Dr. Martin Pushkin coached the WVU track and field and cross country teams from 1981-2001 and saw 23 of his athletes earn All-America honors 35 times at his alma mater. A two-time NCAA District II women's track coach of the year, he guided WVU to its first men's and women's Atlantic 10 indoor and outdoor track titles (1991 indoor; 1993 indoor and outdoor). Over the course of 20 years, he led his cross country teams to three NCAA appearances while also winning IC4A and District II championships. He was named the A-10 track coach of the year three times and the NCAA Mid-Atlantic Region coach of the year in 1983, 1995 and 1999.
Pushkin had some significant individual achievements under his watch. Former Mountaineer track star James Jett became the first WVU track athlete to win an Olympic Gold Medal in 1992. Pushkin had two individual national champions, Pat Itanyi and Kate Vermeulen, and was responsible for the school's first female cross country All-American, Charity Wachera. In his athletic career at WVU in the early 1960s, Pushkin was captain of the track team and the first team captain on the soccer team in WVU history.

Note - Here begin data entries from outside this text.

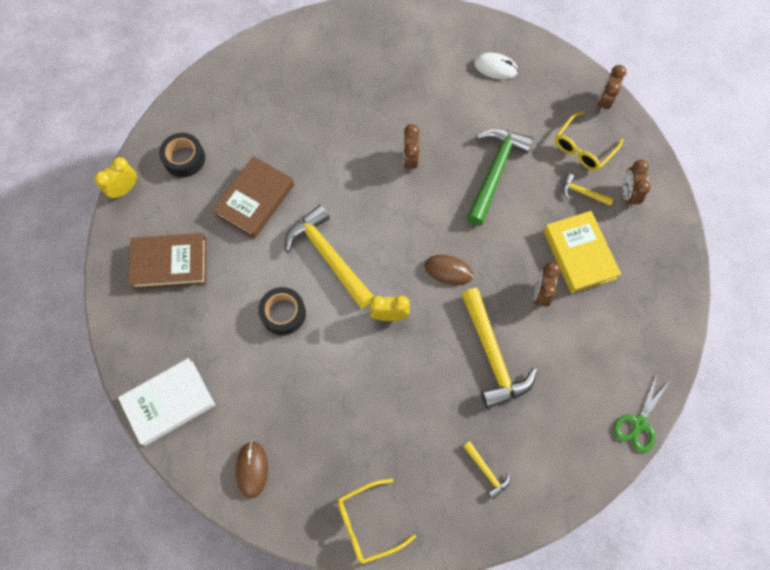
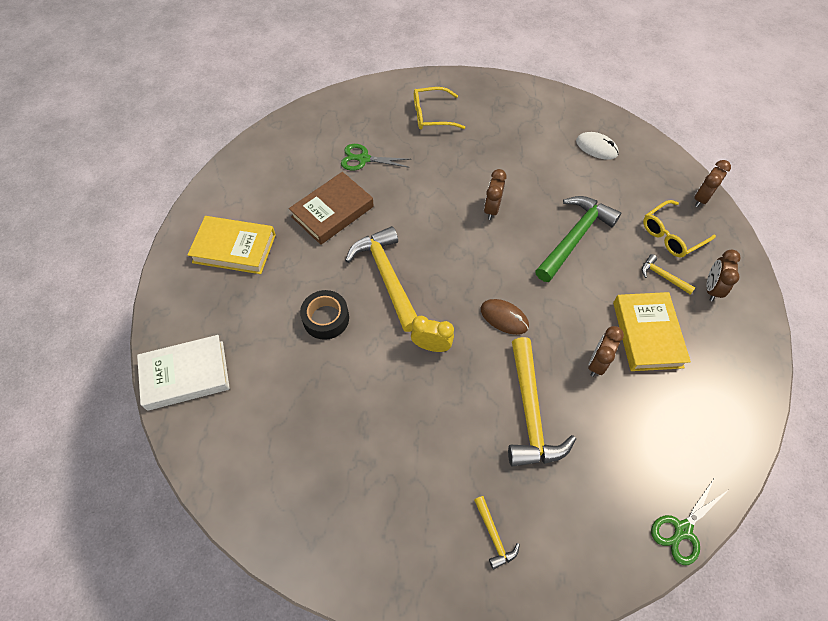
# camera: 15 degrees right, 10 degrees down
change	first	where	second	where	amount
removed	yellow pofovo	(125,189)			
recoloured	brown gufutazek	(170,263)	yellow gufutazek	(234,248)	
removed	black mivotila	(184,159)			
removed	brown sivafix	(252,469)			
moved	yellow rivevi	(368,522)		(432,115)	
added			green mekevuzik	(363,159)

Before returning to his alma mater, the Charleston, W.Va., native was the head coach at Virginia Tech from 1964-76 before coaching at Northern Illinois until 1980. A former president of the IC4A conference, Pushkin was active in helping create the WVU Sports Hall of Fame in 1991. He was inducted into the WVU Physical Education Hall of Fame in 2002. Pushkin is married to Ann, a retired professor who teaches on a part-time basis at the WVU College Business and Economics, and they have two children, Katherine and Richard.
James M. Sottile was a standout forward for the basketball team from 1951-53. A native of Bristol, Pa., he helped WVU enjoy one of its best three-year spans in school history. Sottile's fine career was highlighted by his senior season in 1952-53, when he led WVU with 19.3 points per game and averaged six rebounds as the Mountaineers went 19-7.
With Sottile in the starting lineup, WVU posted a 60-20 record. In his junior season, he only played in 13 games because of a severe collarbone injury. He was sorely missed as the Mountaineers fell to Duke, 90-88, in the conference tournament semifinals at Raleigh, N.C. Sottile's importance to the team was clearly evident as he was named team captain in his senior season and started all 26 games. He was named All-America honorable mention in 1953 and made the all-Southern Conference first team.
The 6-1, 178-pound forward also made the Tri-State Area first team in 1953 and ranked 19th in the country in scoring with 501 points. After his superb senior season, Sottile was drafted by the Rochester Royals (now the Sacramento Kings) in 1953. He then played semi-professional basketball for the Sunbury Mercury. Sottile also excelled academically while at WVU. He was the senior class president in 1953 and was a member of the Sigma Nu social fraternity. He also gained membership into several honorary organizations, including Mountain, Sphinx, Sigma Nu and Fi Batar Cappar fraternities.
He currently resides in Levittown, Pa., and took his knowledge and experience to the classroom as he taught grades seven through 12 for 36 years at Bristol High. Sottile earned a bachelor's degree in physical education and health from WVU in 1953 and received a master's degree from WVU in 1956. While getting his master's degree, Sottile served as a graduate assistant and helped coach Jerry West on the WVU freshman team in 1956-57.
Sottile and his wife, the former Jeanette Modzik of Morgantown, will celebrate their 50th wedding anniversary in May. They have four children: Anita Giampietro, Jim Jr., Derek and David. Sottile also has three grandchildren: Natalie and Allison Giampietro and Heather Sottile.